NOT FOR RELEASE, DISTRIBUTION OR PUBLICATION, DIRECTLY OR INDIRECTLY, IN OR TO THE UNITED STATES, AUSTRALIA, CANADA, THE REPUBLIC OF SOUTH AFRICA, JAPAN OR ANY MEMBER STATE OF THE EEA (OTHER THAN THE UNITED KINGDOM) OR ANY OTHER JURISDICTION IN WHICH THE PUBLICATION, DISTRIBUTION OR RELEASE OF THIS ANNOUNCEMENT WOULD BE UNLAWFUL. PLEASE SEE THE SECTION ENTITLED "IMPORTANT NOTE" TOWARDS THE END OF THIS ANNOUNCEMENT.
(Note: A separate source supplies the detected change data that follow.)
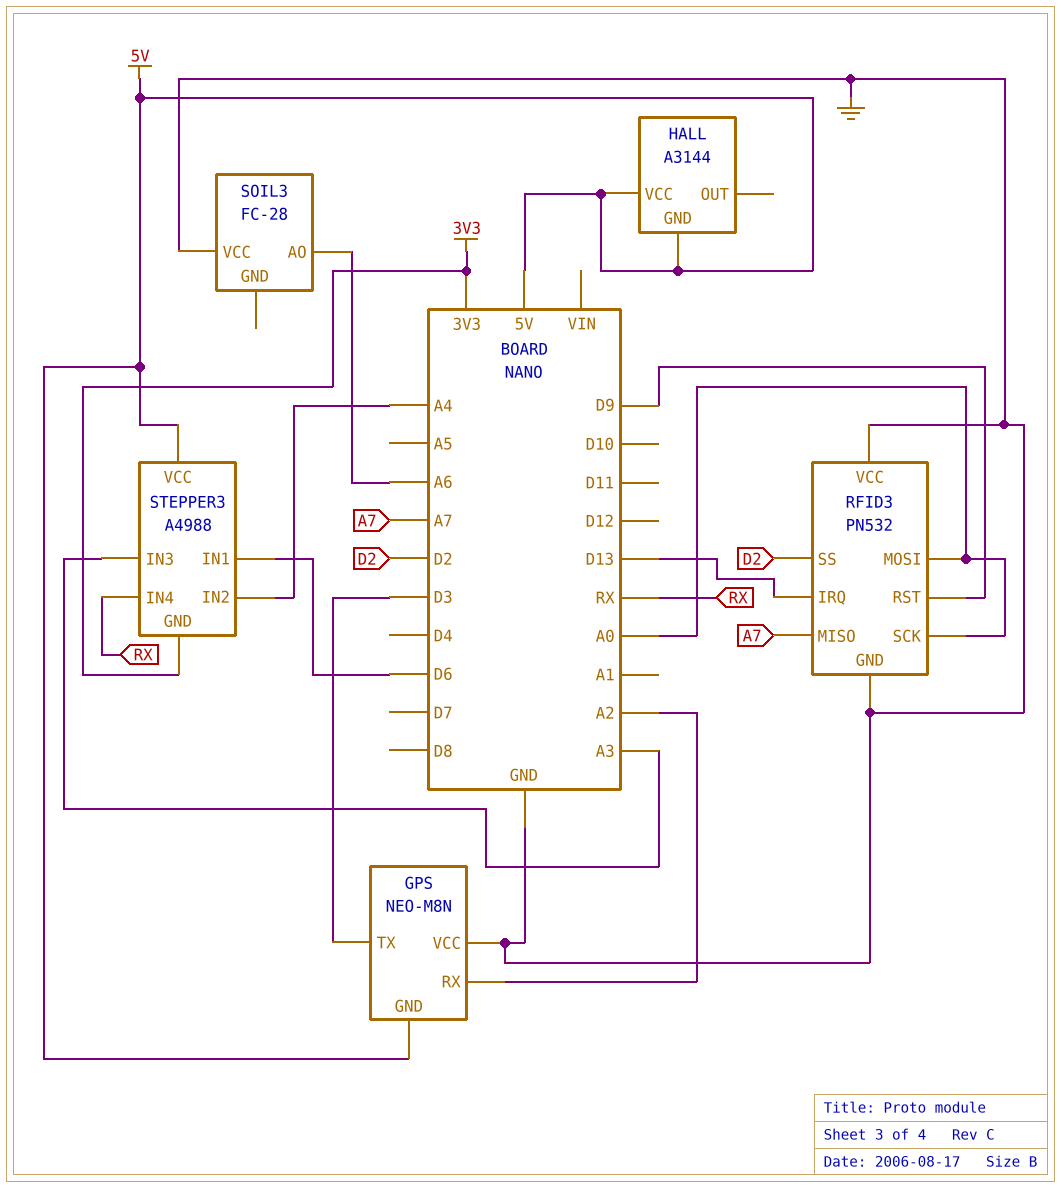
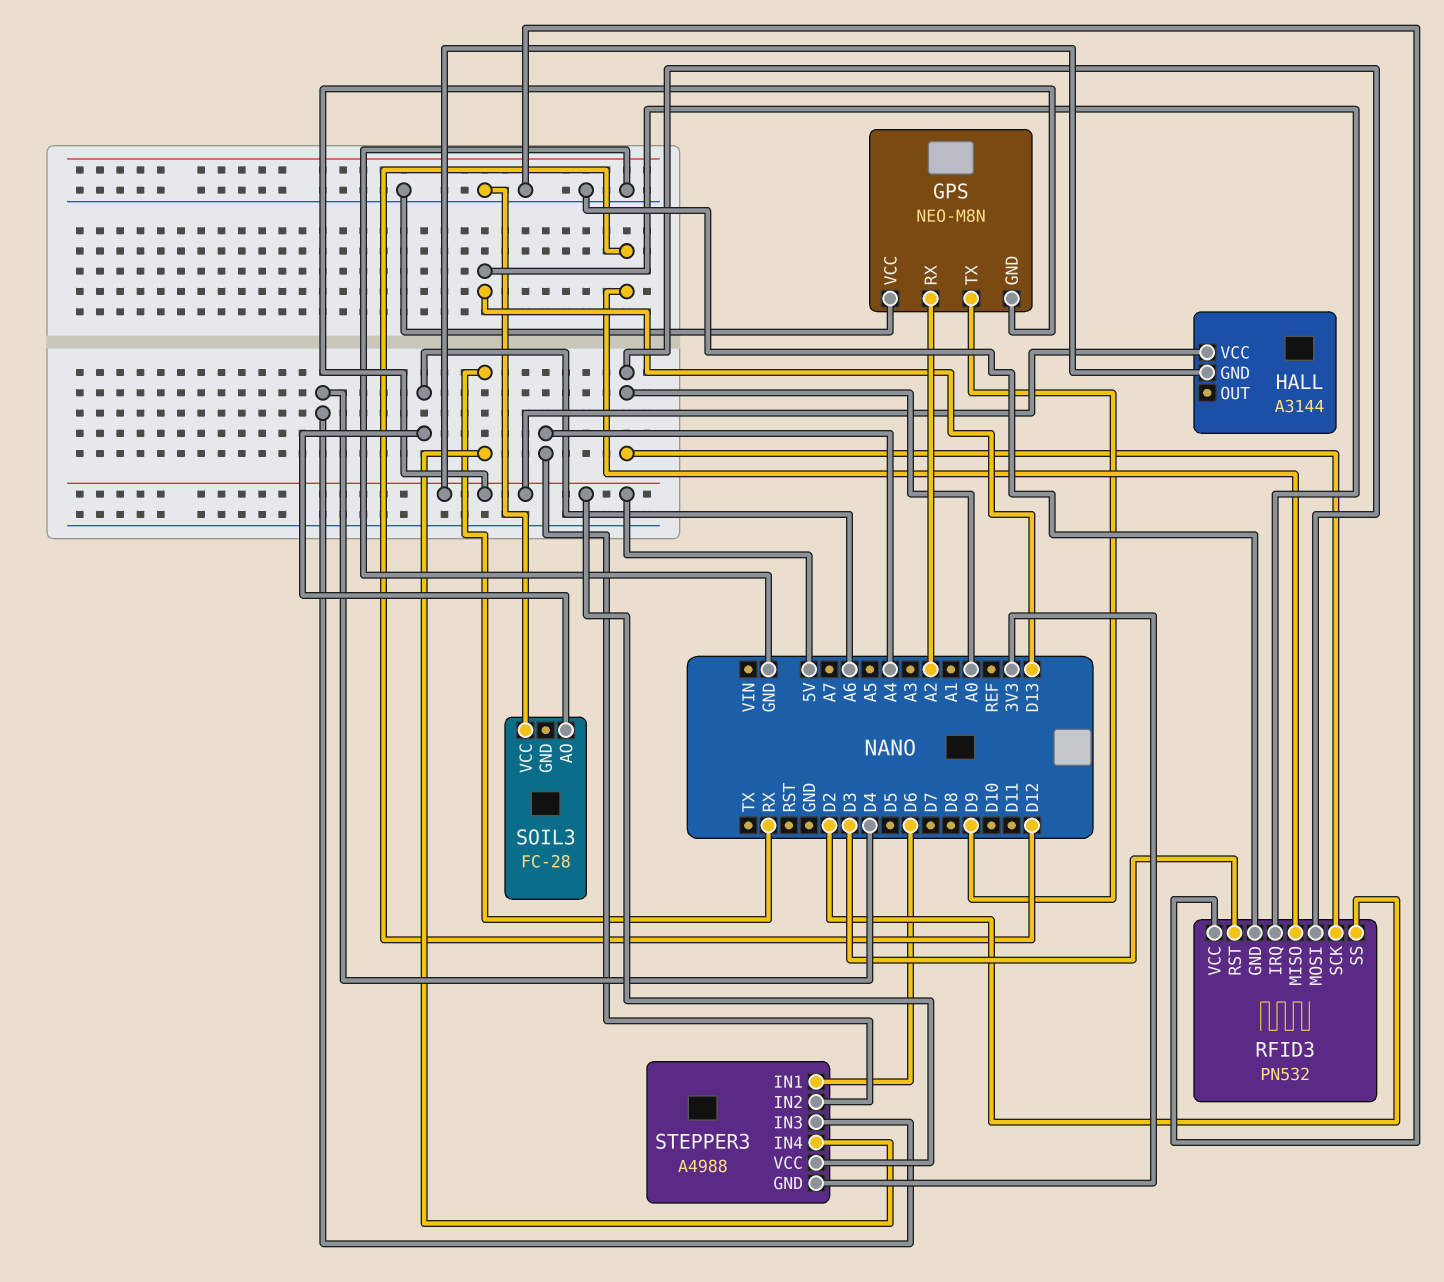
GPS pin TX: D3 -> D9
RFID3 pin MISO: A7 -> D12
RFID3 pin RST: D9 -> D3
STEPPER3 pin IN3: A3 -> D4

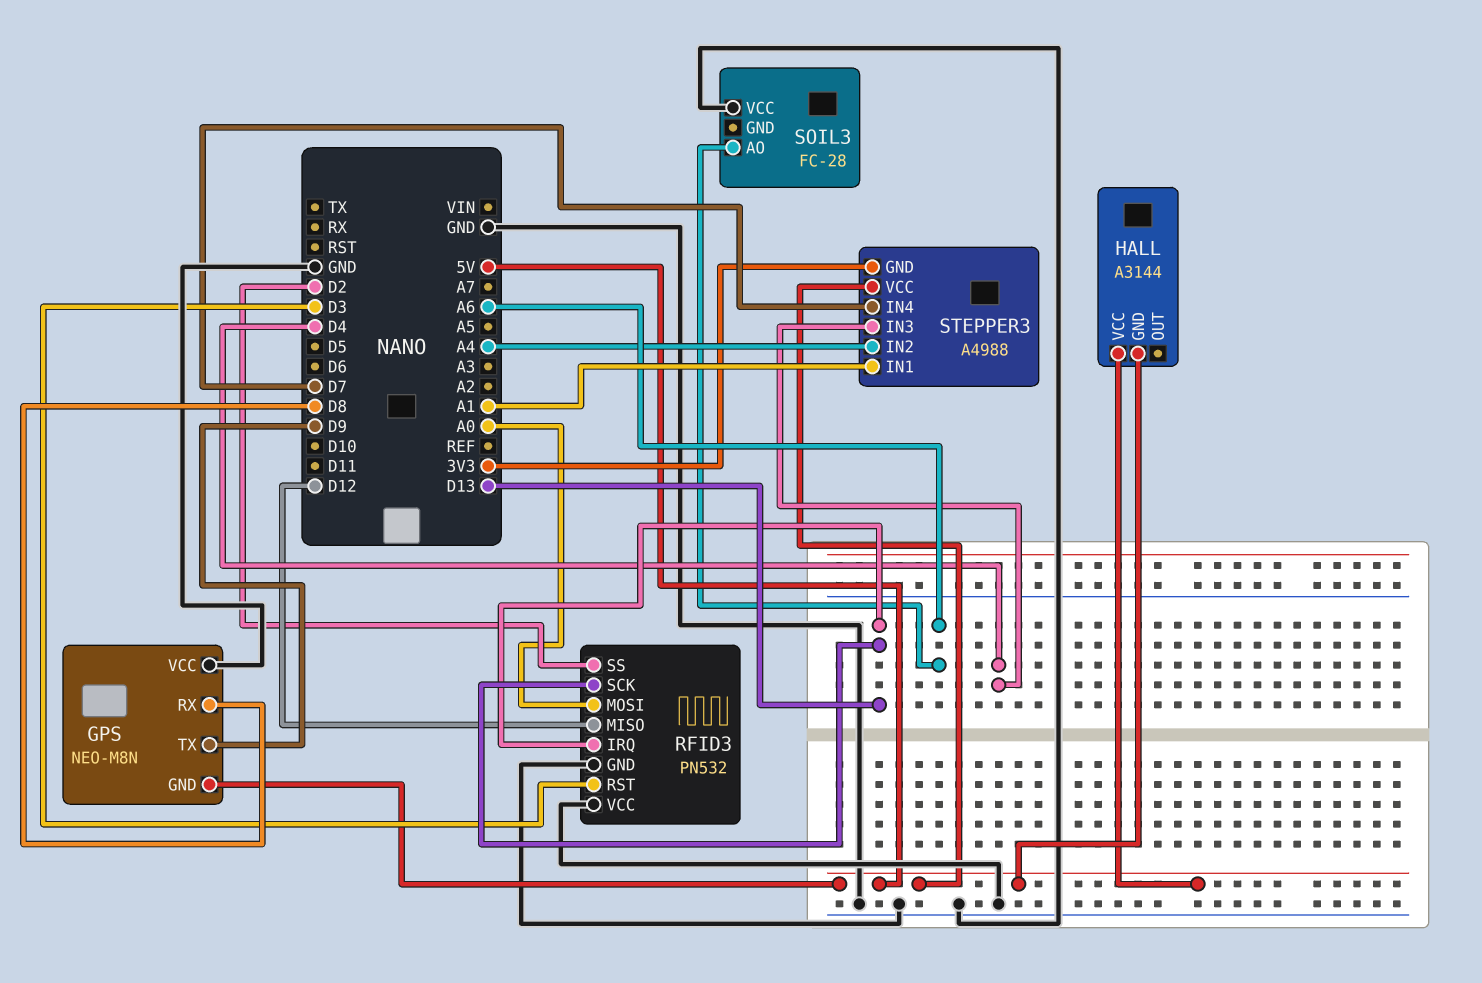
GPS pin RX: A2 -> D8
RFID3 pin SCK: A0 -> D13
STEPPER3 pin IN1: D6 -> A1
STEPPER3 pin IN4: RX -> D7

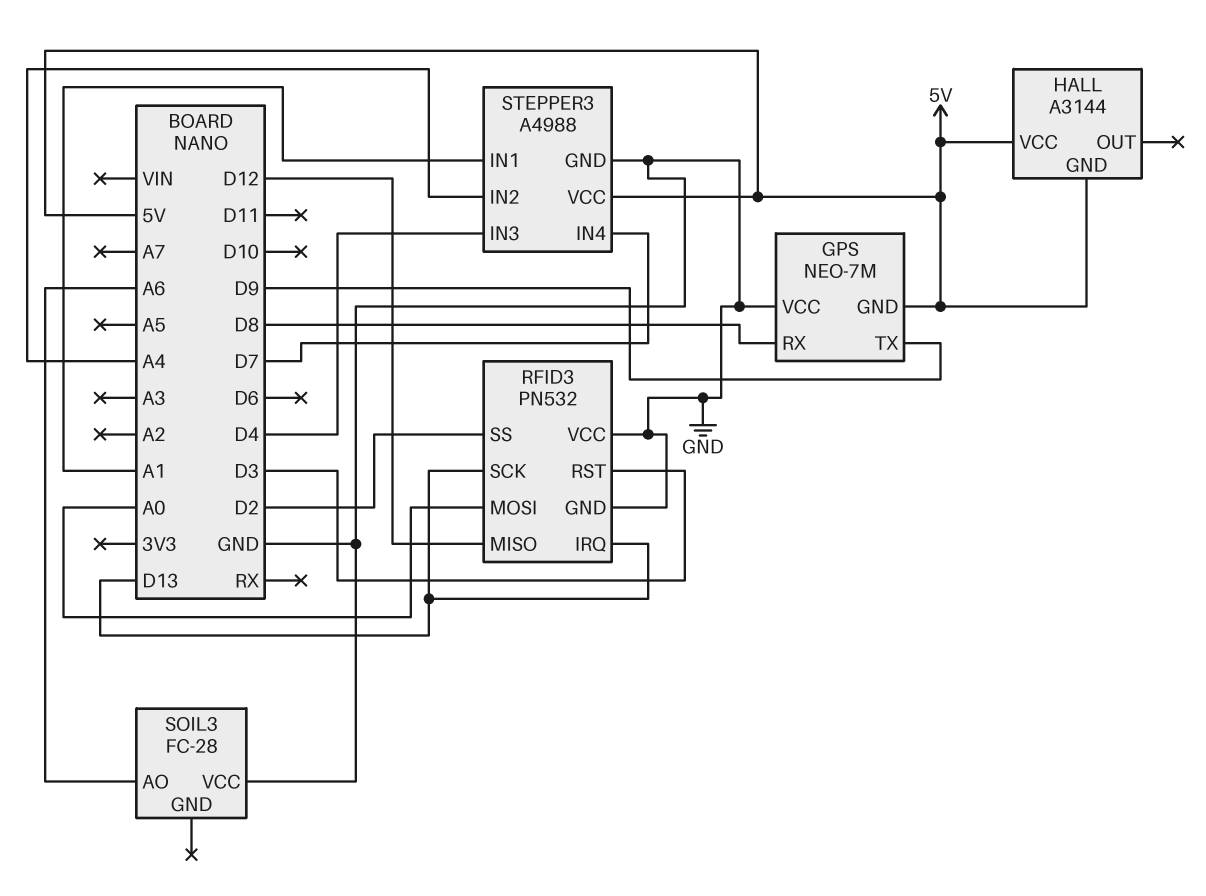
GPS: NEO-M8N -> NEO-7M
STEPPER3 pin GND: 3V3 -> GND

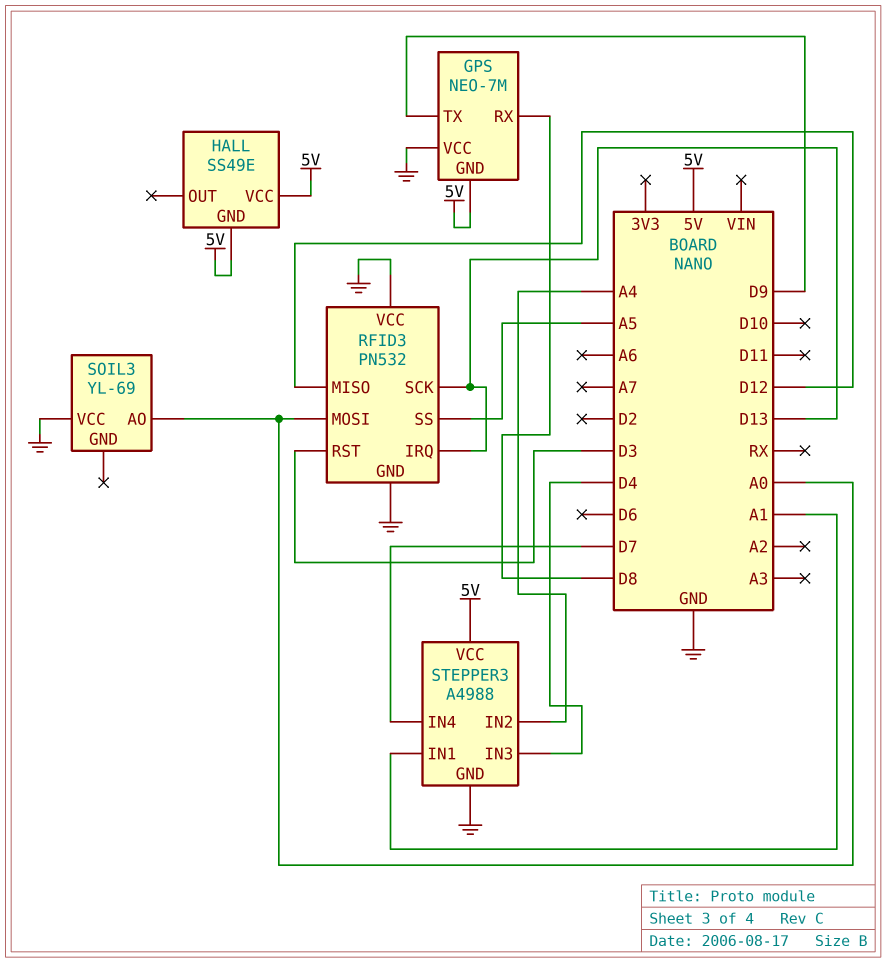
HALL: A3144 -> SS49E
RFID3 pin SS: D2 -> A5
SOIL3: FC-28 -> YL-69
SOIL3 pin AO: A6 -> A0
This announcement contains inside information for the purposes of Article 7 of Regulation (EU) No 596/2014 ("MAR"). Upon publication of this announcement, the inside information is now considered to be in the public domain for the purposes of MAR.

 

Tufton Oceanic Assets Limited

(the "Company")

 

Proposed Placing under Placing Programme

 

Background

 

The Investment Manager continues to identify an attractive pipeline of secondhand vessels and in order to capitalise on these opportunities the Company is now planning to raise further capital by way of a placing of new Ordinary Shares under the Company's Placing Programme pursuant to the prospectus published by the Company on 25 September 2018 (respectively the "Placing" and the "Prospectus").

 

The Company's investments will be diversified across the core shipping Segments in line with where the Investment Manager identifies attractive opportunities with the intention of the Portfolio benefiting from a mix of strong cash yield and moderate capital gain potential.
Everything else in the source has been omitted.